Truth is, I was hoping to get Tim to quote me on the homepage. He did that the last time I cursed italicly. Something to do with Sandy Berger’s socks.

Oh, thank God. I thought I was the only one who tried to do that. *sweatdrop*

Posted by: Sortelli at September 13, 2004 at 11:43 PM

Yep, the homepage quote is a thrill.

God, I'm sad.

Posted by: Dave S. at September 14, 2004 at 03:12 AM

I think that the font in the memos may be Times instead of Times New Roman. The lower serif on the upper-case S is slants leftward-upward rather than vertical, & that’s seems like the memos. The f doesn’t quite overhang the following character & that seems more consistent with the memos. (Remember to look at all the instances of f in the memos, in order to try to separate fax/pho’py fuzziness from what the original printed memo would look like.)

Of course maybe the darned things were done on a Mac. Somebody working on a Mac preferred a Mac font Times OE to Times New Roman for the memos. I don’t have a Mac.

Posted by: ForNow at September 14, 2004 at 03:36 AM

There is a very good possibility that the forger is someone named Marty Heldt, who sold Bush National Guard documents (the same ones?) to political consultant Brooks Gregory:


When all of this crap began back in 1999, I was a political consultant for several Democratic candidates, as well as later being a senior consultant for Janet Reno in her run for Governor. I bought the document package from Marty Heldt and we subjected them to the most thorough investigation one could imagine. Why? Because if there was anything there, we damn sure wanted to use it. But guess what? Only two of those documents proved to be authentic and they were not even related to the charge being levelled.

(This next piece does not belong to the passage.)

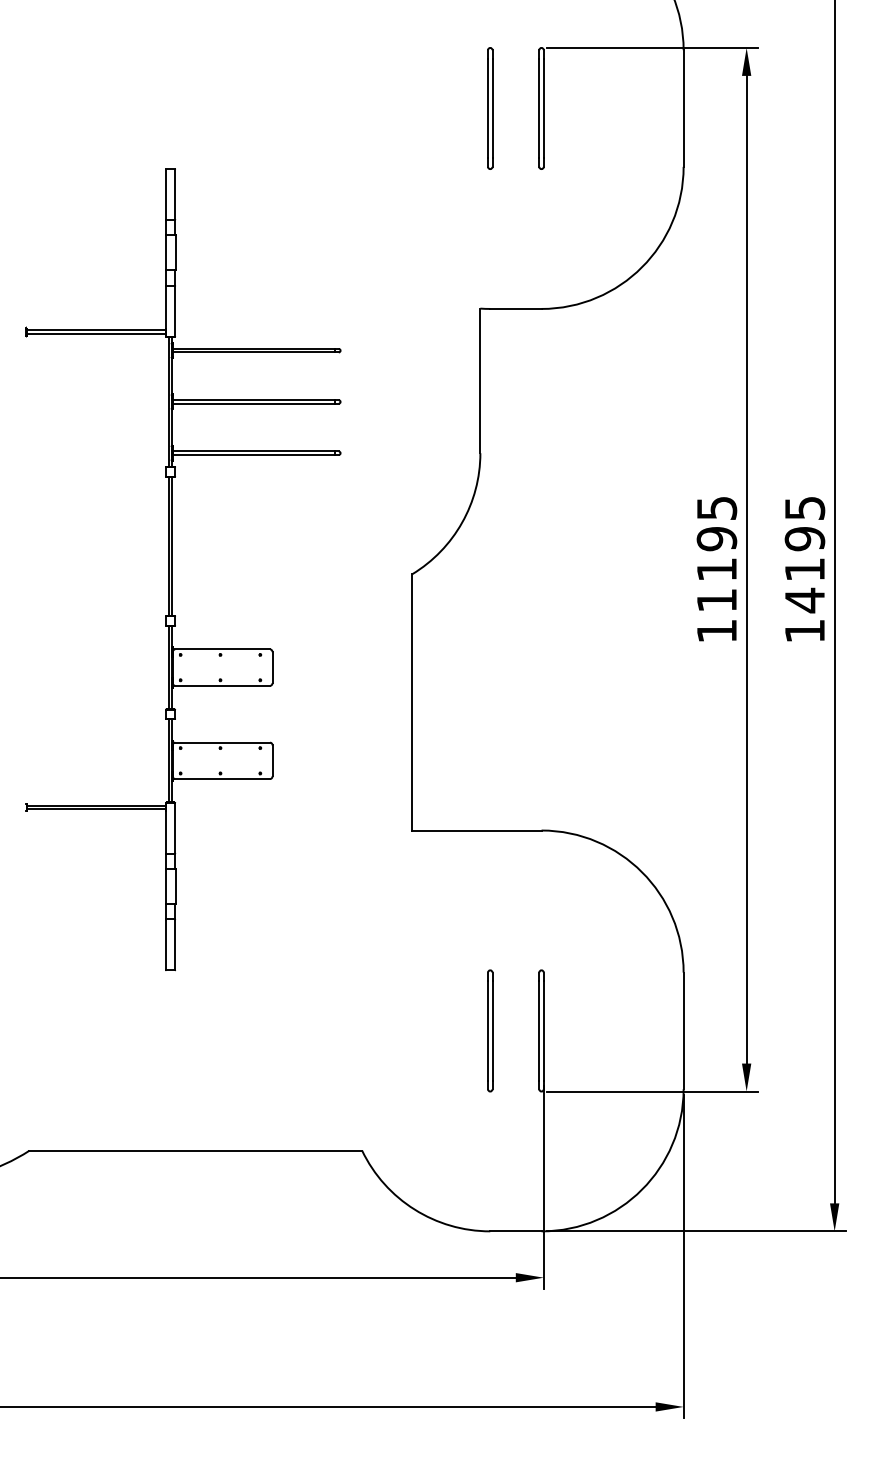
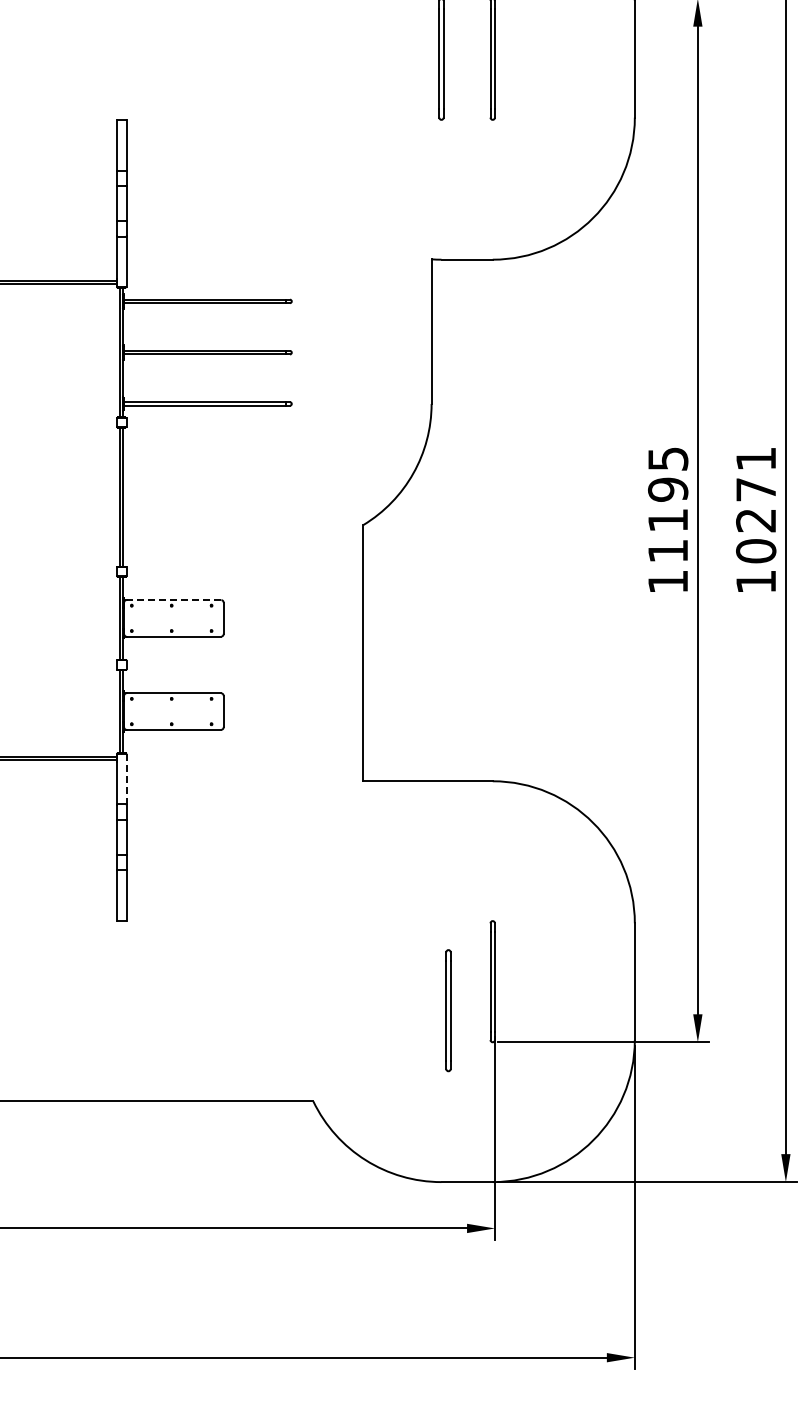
text: (804, 555) -> (755, 506), 14195 -> 10271
line: (222, 649) -> (173, 600), solid -> dashed
line: (175, 828) -> (126, 779), solid -> dashed
part: (490, 1030) -> (448, 1010), moved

Many of them are so blatant in their alterations it is almost funny. Several purport to be signed by real live military personnel, yet they don't even know the proper format for a military date.

Posted by: Spiny Norman at September 13, 2004:Sounds familiar, doesn't it?

1.) Brooks Gregory doesn’t exist. He didn't buy documents from me and he didn't work for Janet Reno. Brooks Gregory doesn't exist.


2.) I received my documents via the FOIA in the summer of 2000. I posted them to my website shortly after receiving them. They are still there, freely available to all, displaying the same lousy scanning job.

One need only look at the documents released by the White House last February (available here: USA Today ) to discern the fraudulent nature of the "Gregory" claims. These are documents that can easily be seen at USA Today as identical to the ones I have posted for the last four+ years.

There were very few documents I received in 2000 that were not released by the White House in February. Likewise, there were only a few that I had which were not released by the White House in February.

From this mornings news reports I understand that yesterday's release included the orders for May and June -- which I received in 2000 but were not included in the February release. I also note that the PR release which mentioned "gets high from flying" was included in last nights release. This, again, was a document I received in 2000 but which was not released by the White House in February.

These last releases provide complete validation for all of the documents I received.